Não faltam demonstrações dos perigos enfrentados pelos imigrantes que cruzam a fronteira entre o México à procura do american dream. Desta vez foi a foto de Óscar Alberto Martínez Ramírez, de 26 anos, e a sua filha Valéria, com menos de dois anos, afogados enquanto tentavam cruzar o Rio Grande, para pedir asilo nos EUA, vindos da sua terra natal, El Salvador – onde a pobreza extrema e a violência dos gangues se tornou epidémica. A foto tem sido comparada com a imagem de Alan Kurdi, um rapaz sírio de três anos, que morreu afogado em 2015, na costa da ilha grega de Kos.

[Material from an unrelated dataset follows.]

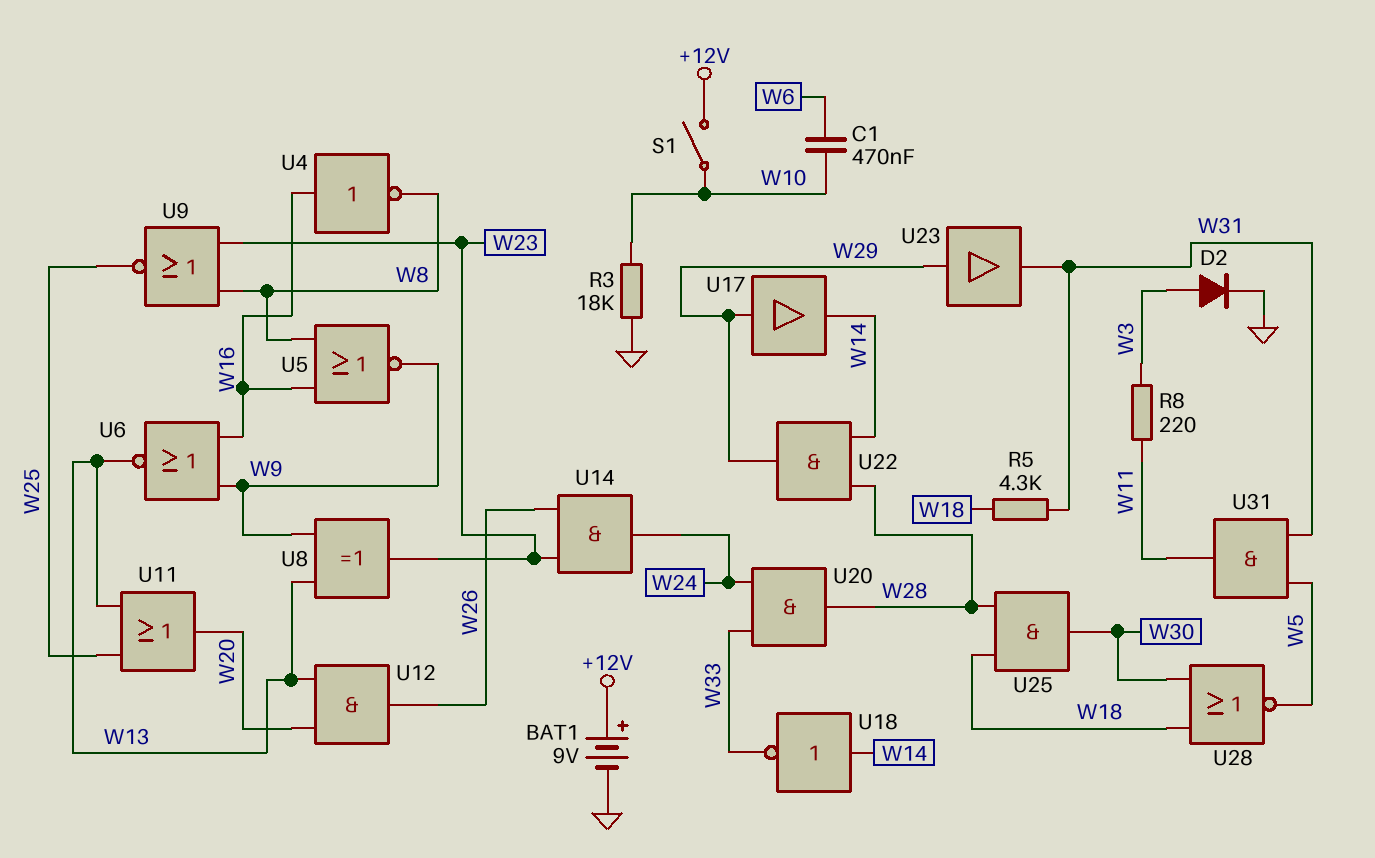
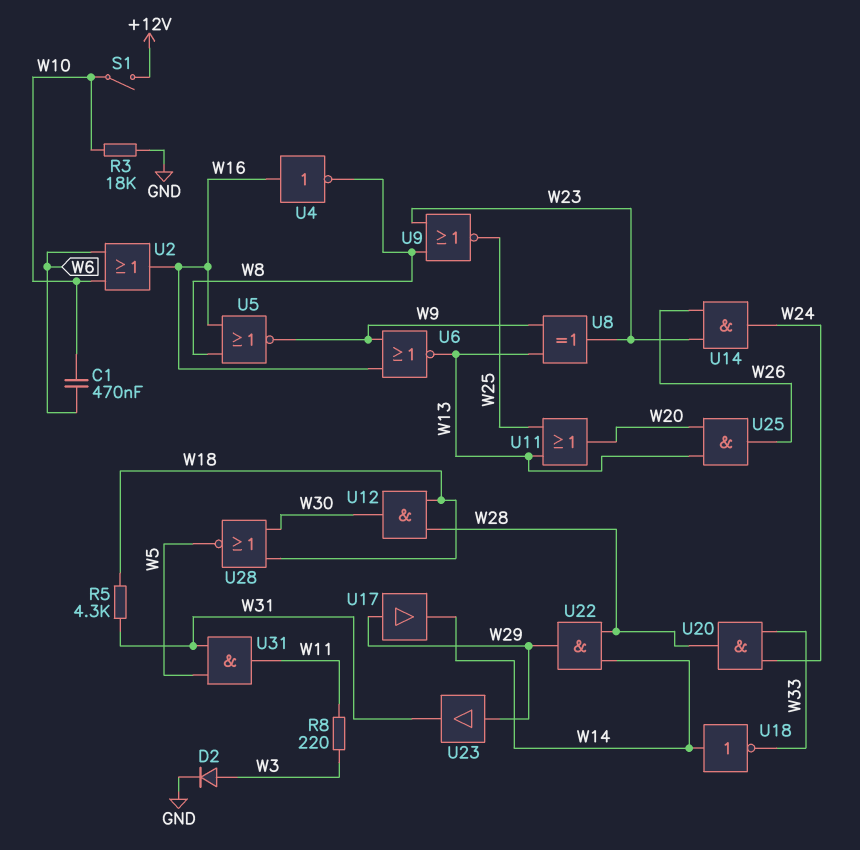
BAT1: 9V (plus +12V, minus GND) -> none
U2: none -> OR (in W6, in W10, out W16)
U12: AND (in W13, in W20, out W26) -> AND (in W18, in W28, out W30)
U25: AND (in W18, in W28, out W30) -> AND (in W13, in W20, out W26)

Martínez Ramirez terá chegado à cidade fronteiriça de Matamouros este domingo, com a sua filha e a sua esposa, Tania Vanessa Ávalos, na esperança de pedir asilo às autoridades dos EUA – um direito garantido pela lei norte-americana. Aí souberam que poderia demorar semanas até que fosse sequer iniciado o processo de asilo – sem qualquer garantia de sucesso.  Enquanto isso, a família ficaria confinada num campo para migrantes, do lado mexicano, onde a comida escasseia e as temperaturas chegam aos 43 ºC. Terá sido então, desesperado, que o pai de Valéria decidiu atravessar o Rio Grande a nado, segundo Julia Le Duc, repórter do La Jornada. 

“Ele atravessou primeiro com a rapariga pequena e deixou-a no lado americano. Depois voltou atrás, para ir buscar a mulher, mas a menina entrou na água para ir atrás dele. Quando ele foi salvá-la, a corrente levou-os a ambos”, contou Le Duc ao The Guardian. 

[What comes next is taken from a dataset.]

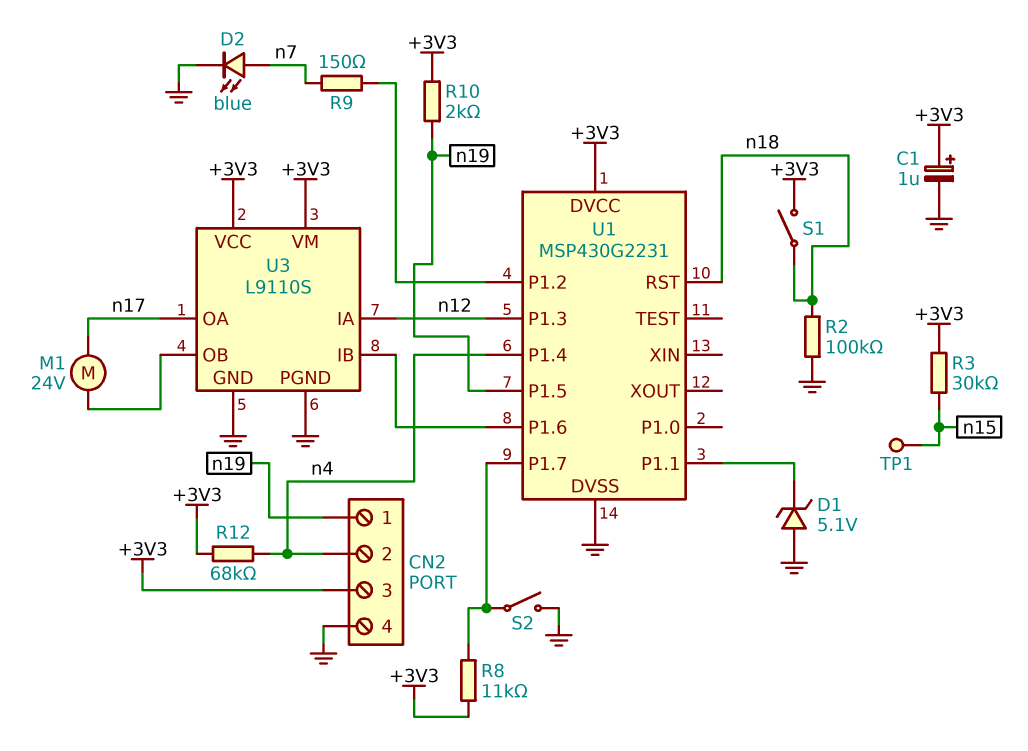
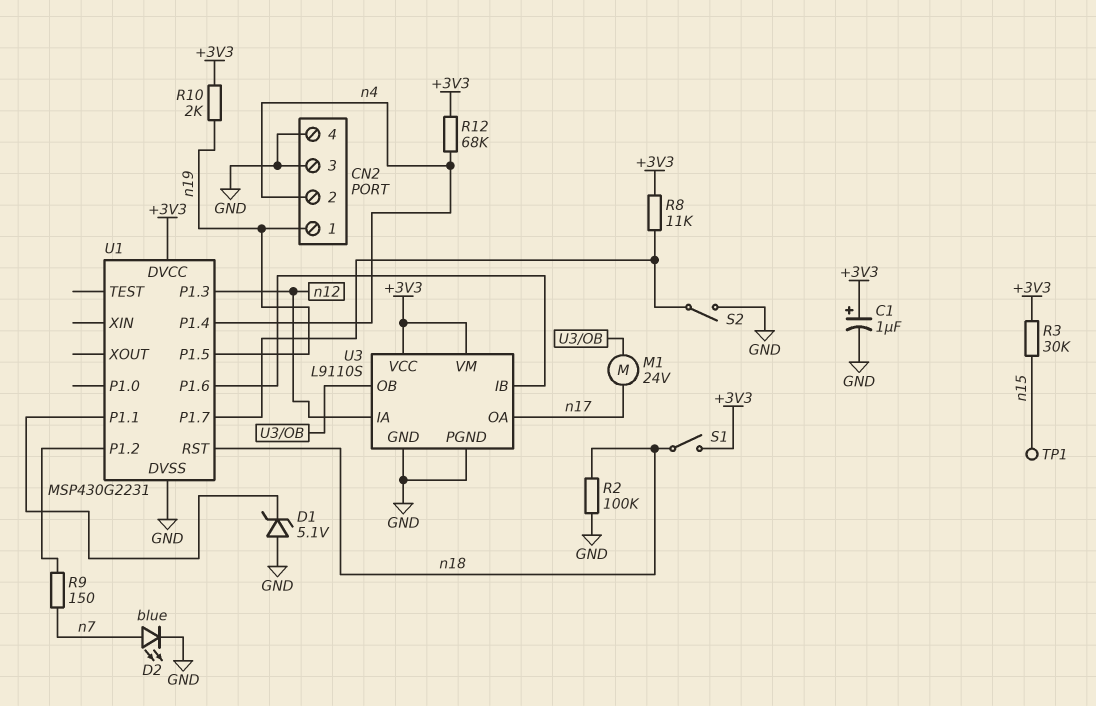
CN2 pin 3: +3V3 -> GND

As mortes na fronteira não são novidade, mas é possível traçar uma ligação direta entre a política da administração de Donald Trump e a morte de Ramírez e da sua filha. Foi Trump que introduziu a regra de admitir apenas um certo número de pessoas que procuram asilo por dia, fazendo do México uma espécie de sala de espera dos EUA – deixando cada vez mais pessoas à porta. Que podem ficar meses à espera, em campos à beira da rutura, vulneráveis à violência a que tentaram escapar, viajando milhares de quilómetros. 

Não há maneira de saber quanto tempo estas pessoas ficarão impedidas de exercer os seus direitos, dado que não há maneira oficial de marcar audiências de asilo. Só em Matamouros aguardam 300 pessoas, em filas sem fim, segundo Le Duc. Têm pela frente uma longa espera até concretizarem o sonho americano – tendo em conta que só há três entrevistas por semana.

Ainda este domingo, três crianças e uma mulher foram encontradas mortas por insolação e desidratação, no Parque de Anzalduas, no Texas. Somando mais quatro às dezenas de migrantes que pereceram, só este ano, a tentar cruzar a fronteira do México – na sua maioria oriundos da América Central.

 

Auxílio No mesmo dia da descoberta dos corpos de Ramírez e Valéria, os democratas aprovaram na Câmara dos Representantes um pacote de quase quatro mil milhões de euros em ajuda humanitária para a fronteira. Um dia depois das autoridades norte-americanas terem de transferir 249 crianças migrantes, separadas das suas famílias e mantidas num centro de detenção com condições desumanas.

O pacote inclui restrições explícitas ao uso dos fundos, que não poderão servir “nem para rusgas da imigração, nem para camas em centros de detenção, nem para um muro na fronteira”, disse a presidente do comité de verbas da Casa dos Comuns, Nita Lowey. Como tal, o pacote dificilmente passará no Senado, onde os republicanos têm maioria. Mesmo que passe, a Casa Branca informou que Trump vetará a lei, caso lhe chegue à secretária “na sua forma atual”.